Pemenang

Mengheningkan cipta merupakan salah satu bagian dalam upacara. Mengheningkan cipta dimaksudkan untuk mengenang jasa para pahlawan yang berjuang dan gugur demi membela bangsa Indonesia. Perjuangan mereka tentu tidak boleh dilupakan begitu saja. Karenanya, kita selalu memperingati 10 November sebagai hari Pahlawan.

Sadar atau tidak, setiap kita juga adalah para pejuang.

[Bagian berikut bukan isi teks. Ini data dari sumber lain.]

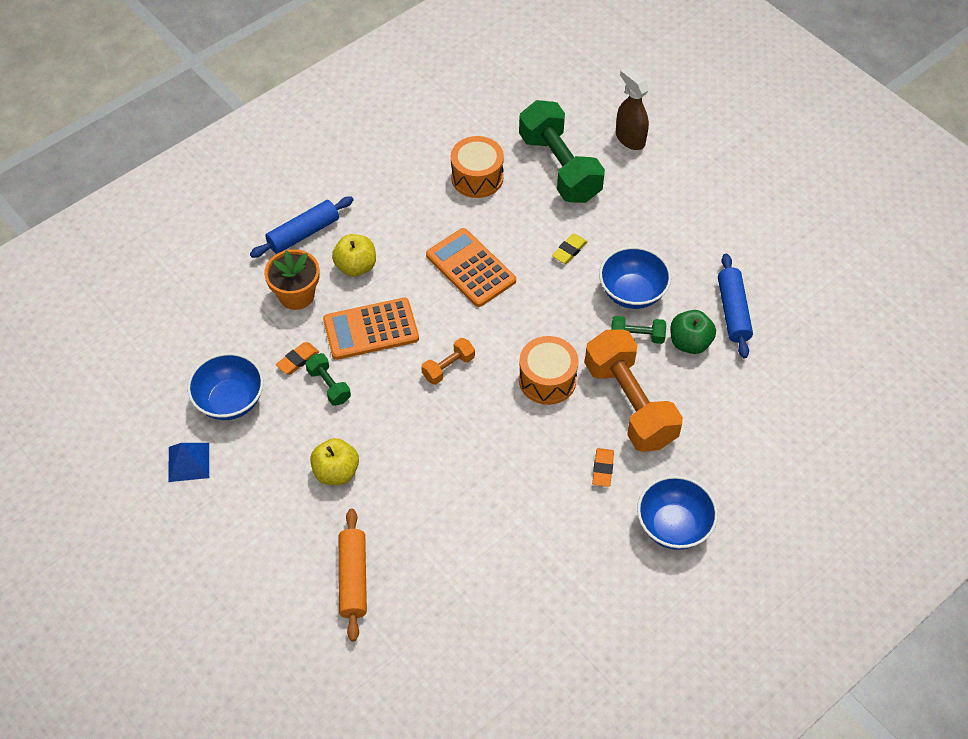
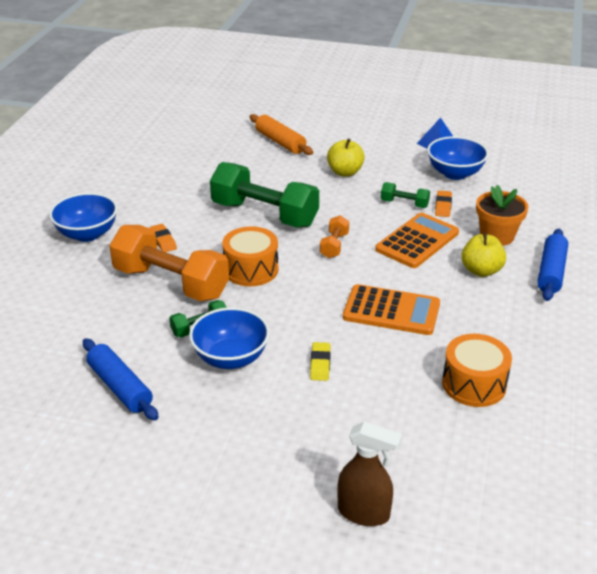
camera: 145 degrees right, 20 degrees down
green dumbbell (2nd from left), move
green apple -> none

Bedanya, kita tidak lagi berjuang secara fisik melawan penjajah tetapi berperang melawan tipu muslihat iblis (ay. 11, 12). Setiap hari, kita memerangi dusta, kebencian, kemarahan, iri hati dan dosa lainnya. Pertempuran ini tentu tidak bisa dianggap enteng. Iblis yang menjadi musuh kita sangat tangguh. Ia bahkan disebut sebagai pendusta dan bapa segala dusta (Yoh. 8:44). Dengan kecerdikannya, iblis berusaha menyeret kita agar jatuh dalam berbagai-bagai dosa. Beruntungnya, kita tidak dibiarkan melewati pertempuran ini sendirian. Sesungguhnya, Allah telah memperlengkapi kita dengan perlengkapan senjata-Nya (ay. 14-17). Dengan perlengkapan itulah, kita dapat menghancurkan setiap siasat yang dirancang oleh iblis. Lebih dari itu, Allah bahkan ada di pihak kita. Jika Dia ada di pihak kita, siapa dapat melawan? (Rm. 8:31).

Setiap perjuangan tentu disertai dengan tujuan. Saat ini, kita berjuang bukan demi sesuatu yang fana tetapi demi kekekalan. Dengan hidup yang sudah ditebus oleh darah Kristus Yesus, mari berjuang sedemikian rupa untuk hidup bagi Tuhan agar kita layak disebut sebagai pemenang. –LIN/www.renunganharian.net

MARI MENGAWALI HARI-HARI PERJUANGAN KITA DENGAN TEKAD KUAT
UNTUK MELAWAN SEMUA SIASAT DAN TIPU MUSLIHAT IBLIS.